There has been one payroll complaint case at the campus that the Labor Relations Office has been dealing with, Behner said, though she did not know whether more faculty were involved but simply hadn’t filed grievances.

Mike Turner, vice president of the ACCFT, said the frequency of the incidents at the campus and the manner that they were dealt with made the ACCFT aware that the errors would not be corrected internally at the campus, but rather would need to be assessed by an independent auditor.

“We’ve got 309 people (statewide), and we find it absolutely extraordinary that with a payroll glitch there, and a glitch there, that we have all of a sudden this type of intensity at one campus,” Turner said. “We have long-term consecutive mistakes in payroll; we have long-term errors in reporting leave and time off. We’ve never had payroll issues take over a year to resolve.”

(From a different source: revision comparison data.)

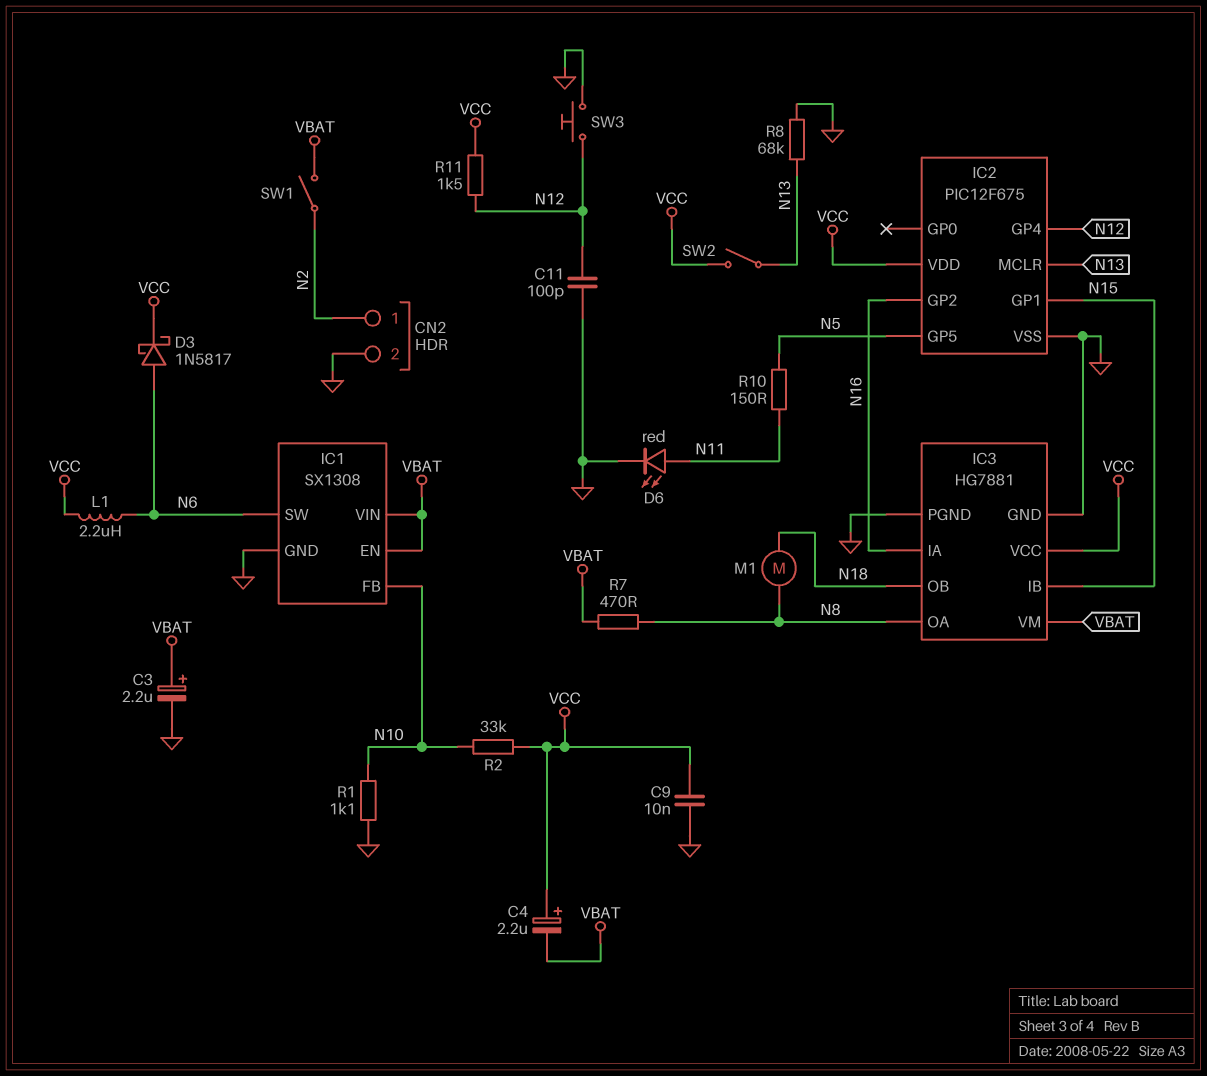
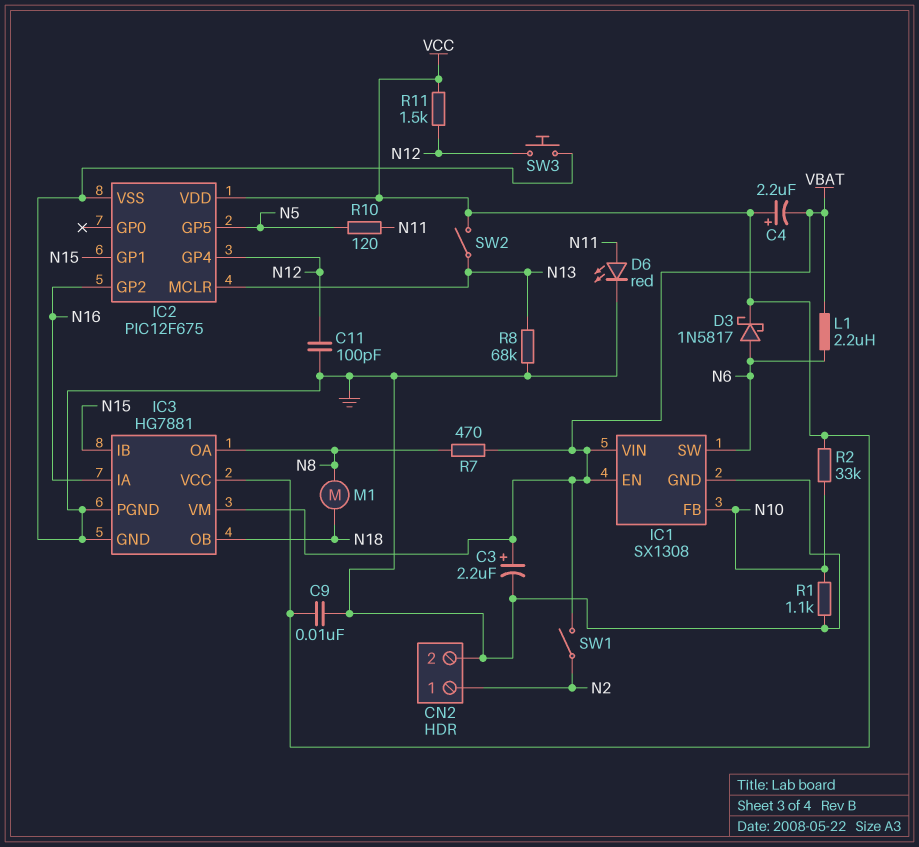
L1: 2.2uH (N6, VCC) -> 2.2uH (N6, VBAT)
R10: 150 (N5, N11) -> 120 (N5, N11)

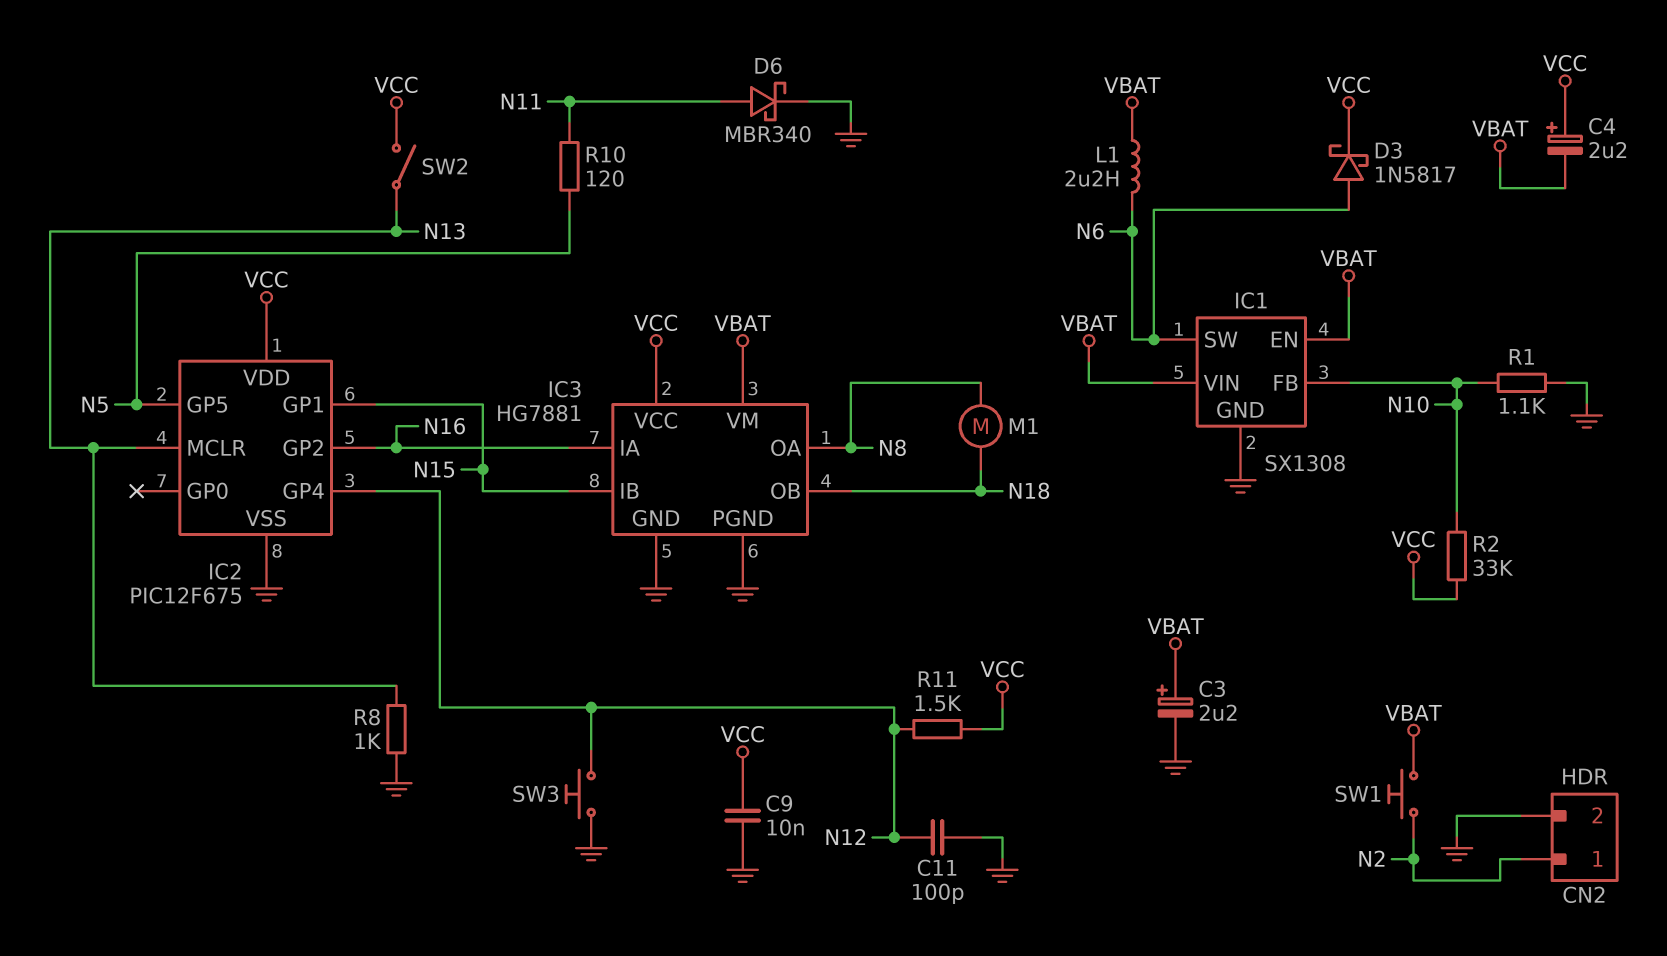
D6: LED red (A N11, K GND) -> schottky MBR340 (A N11, K GND)
R7: 470 (N8, VBAT) -> none
R8: 68k (GND, N13) -> 1k (GND, N13)
SW1: switch (N2, VBAT) -> button (N2, VBAT)

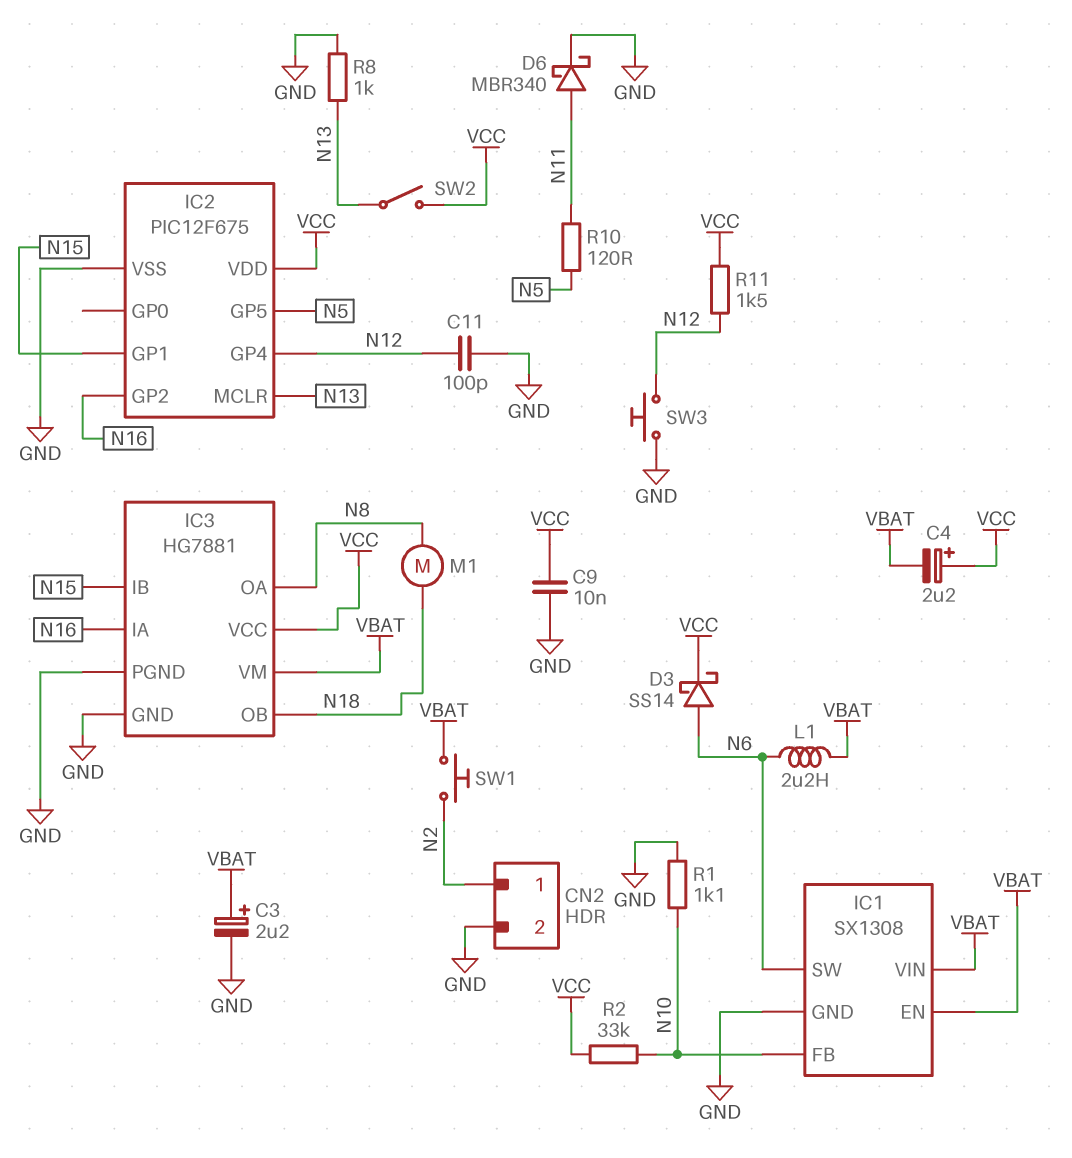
D3: schottky 1N5817 (A N6, K VCC) -> schottky SS14 (A N6, K VCC)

Turner said the union’s earlier efforts to correct the problems were unsuccessful because of the labor-intensive task of reconciling payroll records with the university. He said the union temporarily overlooked other contractual concerns with UAA in its efforts to correct the situation at the Mat-Su campus, but when the university laid out the ultimatum to the affected Mat-Su faculty and staff, the ACCFT decided an audit would become necessary.

“We get together and we’re at the business of teaching, and getting ready, contracts are going and we have negotiated salary increases that haven’t been added in, and everybody’s working. And then we find out there’s an error,” Turner said. “Somebody’s got to say that somebody made a mistake. We never have insisted that our faculty get money to which they’re not entitled. Not one faculty member insisted that they keep the money. I think what was rather offensive was the year run-around and then being told you’re going to pay this back or else.”

Dave Read, the director of internal audit, which is reviewing the books, could not comment on the audit while it was in progress, but he said an audit can last as long as several months and it was therefore uncertain when the results would become available.

“It’s what we call an operational audit; typically it looks at business practices,” Read said.

Jim Mullen, senior labor relations coordinator for the state, said he was unfamiliar with the specifics of the case, but he confirmed that the campus was being audited.

“You know, I wouldn’t be able to tell exactly why it was initiated,” Mullen said. “I think there is some substance to (the payroll problems), but not being privy to exactly what initiated the audit team to go down there, I couldn’t comment specifically.”

Gebeyehu Ejigu, vice chancellor of administrative affairs, requested the audit through a memo to Read, although the reasons for his request were not immediately clear because he was out of town. He did not respond to an e-mail inquiry regarding the matter.